Estudo: anéis vaginais anti-HIV podem prevenir transmissão de vírus 

Cientistas da organização Population Council descobriram que um anel vaginal que libera uma droga anti-HIV pode prevenir a transmissão de SHIV - um vírus que combina genes de HIV e SIV, versão dos macacos para o HIV - em macacos. O estudo forneceu os primeiros dados de eficácia na disseminação de um microbicida a partir de um anel vaginal, indicando um grande potencial para o sucesso dele em mulheres. Microbicidas são compostos que podem ser aplicados dentro da vagina ou reto para proteger contra doenças sexualmente transmissíveis (DST), incluindo o HIV.

"Esse estudo de prova de conceito confirma que o investimento em anéis vaginais como um sistema de prevenção ao HIV está valendo a pena", disse Naomi Rutenberg, vice-presidente e diretora do Programa de HIV e Aids da Population Council. "Nossas descobertas mostram que os anéis podem entregar uma droga anti-HIV para prevenir a infecção", acrescenta.

Na pesquisa, os cientistas examinaram se os anéis vaginais contendo MIV-150 - inibidores não-nucleosídeos da transcritase reversa, uma classe de antirretrovirais - podem evitar a transmissão de vírus de imunodeficiência. Os macacos receberam ou anéis vaginais com MIV-150 ou com placebo, e então foram expostos a uma dose do SHIV.

Os animais receberam anéis vaginais contendo MIV-150 feitos de etileno acetato de vinila (EVA) ou duas semanas ou 24 horas antes da exposição ao SHIV. Os anéis foram removidos ou imediatamente antes ou duas semanas após a exposição. O momento da inserção do anel em relação à exposição ao vírus variou com o objetivo de testar qual forneceria uma maior proteção: a presença contínua da droga no tecido ao longo do tempo, ou uma taxa elevada de liberação do fármaco.

"Nós ficamos surpresos que os anéis tivessem que permanecer no local após a exposição para serem eficazes", afirmou Tom Zydowsky, cientista chefe e co-autor sênior da pesquisa. "Em estudos anteriores com um gel contendo MIV-150 e outra droga, nós verificamos que o gel fornecia proteção quando aplicado 24 horas antes da exposição, mas era menos eficaz quando aplicado apenas depois. Nós pensamos que o anel utilizado nesse estudo poderia precisar estar presente apenas antes. Descobrimos que é essencial que o anel permaneça após a exposição ao vírus."

O sistema do anel vaginal pode abordar um obstáculo que tem sido um empecilho a alguns candidatos a microbicidas em forma de gel: assegurar que os usuários utilizem a dosagem recomendada, na periodicidade certa. Com o anel, as mulheres não precisariam lembrar de usar o produto diariamente ou a cada relação sexual. Em última análise, a Population Council está trabalhando em um anel que as mulheres possam inserir e deixar no local por até três meses.
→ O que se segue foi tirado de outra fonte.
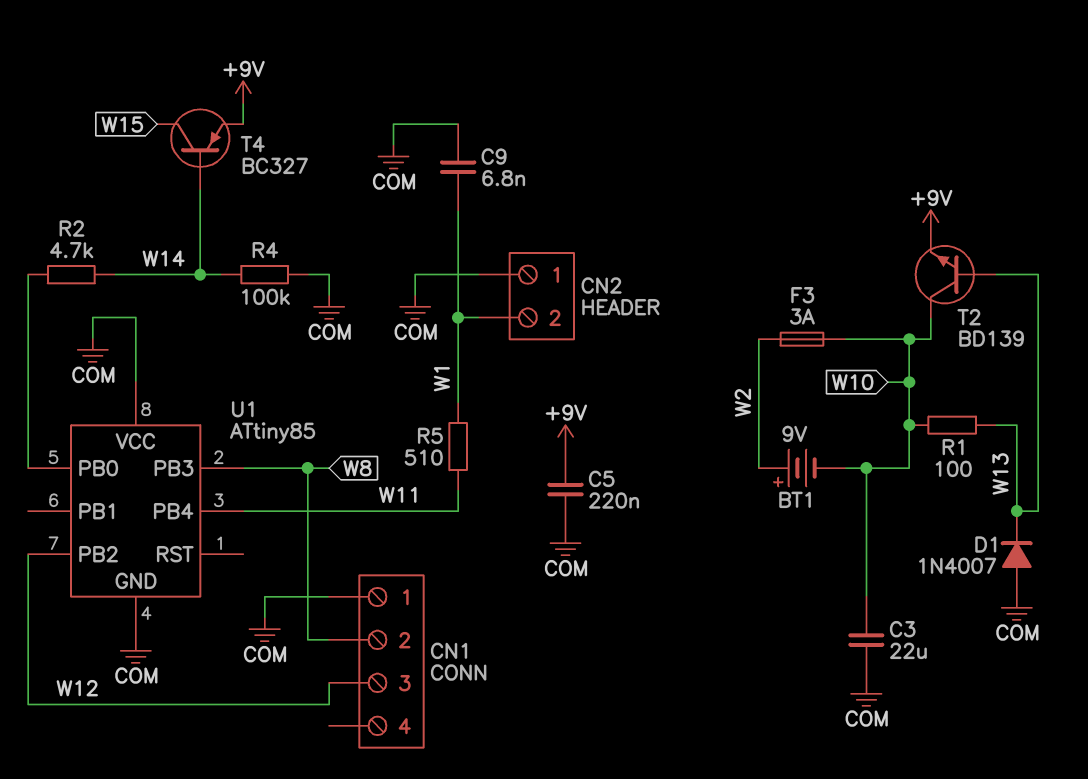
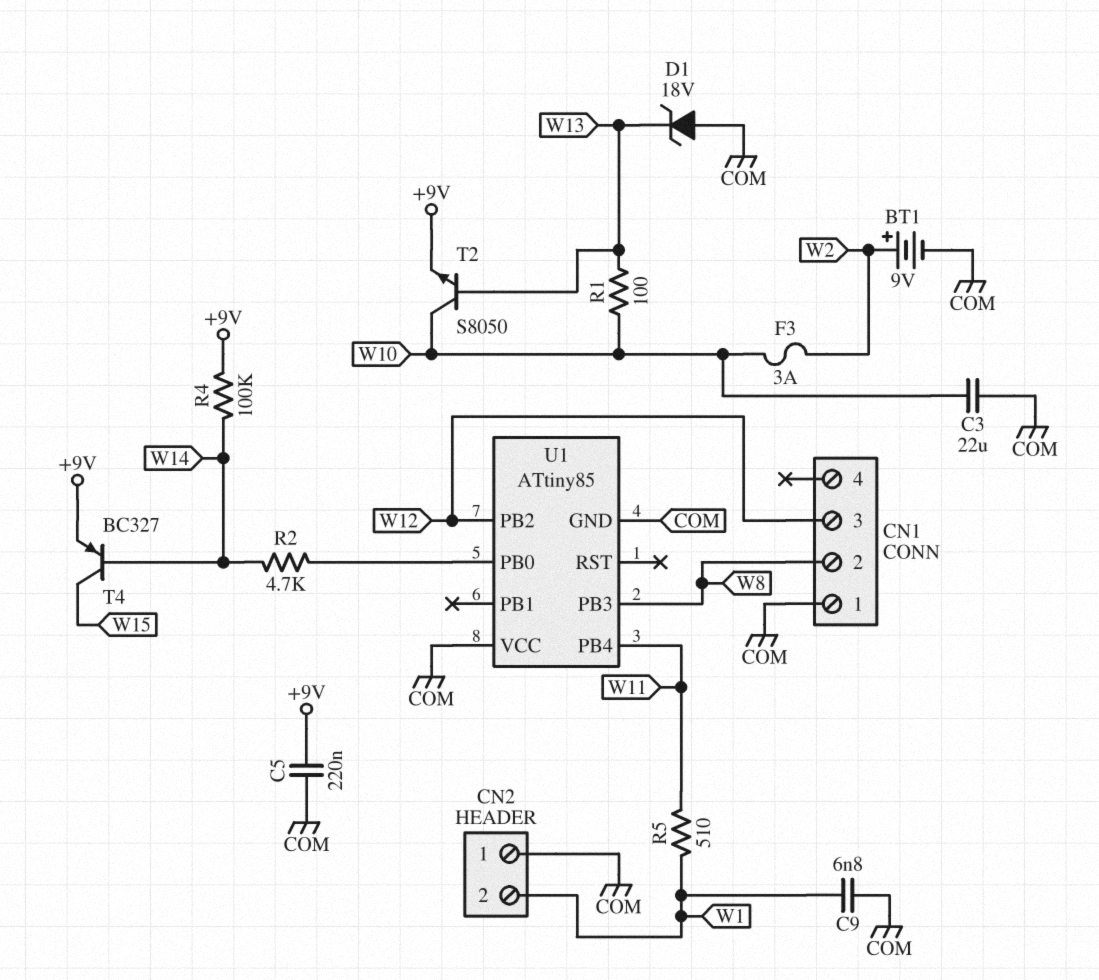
BT1: 9V (plus W2, minus W10) -> 9V (plus W2, minus COM)
D1: diode 1N4007 (A COM, K W13) -> zener 18V (A COM, K W13)
R4: 100k (COM, W14) -> 100k (+9V, W14)
T2: NPN BD139 (B W13, C W10, E +9V) -> NPN S8050 (B W13, C W10, E +9V)

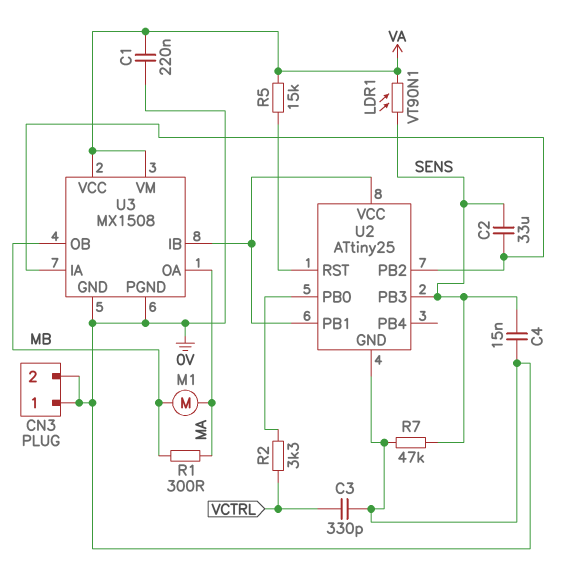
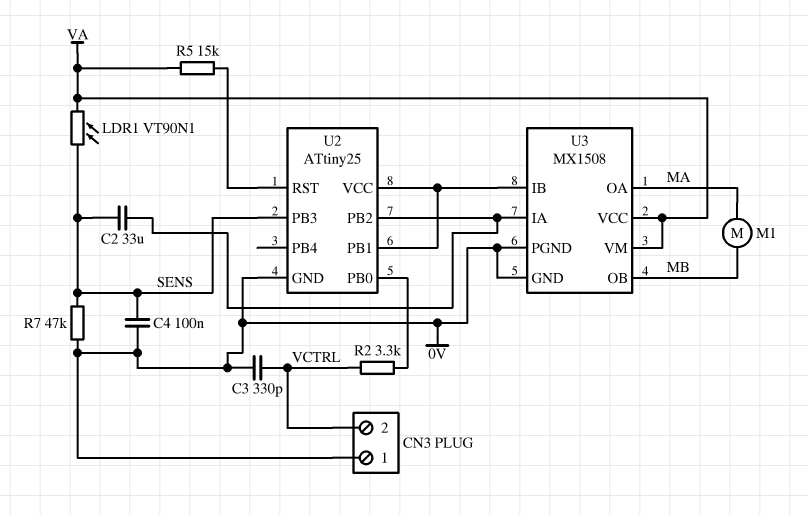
C1: 220nF (0V, VA) -> none
C4: 15nF (0V, SENS) -> 100nF (0V, SENS)
CN3 pin 2: 0V -> VCTRL
R1: 300 (MA, MB) -> none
Em pesquisas anteriores, cientistas da organização descobriram que adicionar acetato de zinco, um agente antiviral, a um gel com MIV-150 aumentava a proteção a doenças sexualmente transmissíveis. Os resultados sugerem que quando usados em combinação com acetato de zinco, a dose de MIV-150 pode ser reduzida e, ainda assim, proporcionar uma produção eficaz. Colocar componentes adicionais aos anéis vaginais pode, eventualmente, proporcionar uma prevenção eficaz ao HIV e outras doenças, além de evitar a gravidez não planejada. A organização já está testando esse tipo de anel.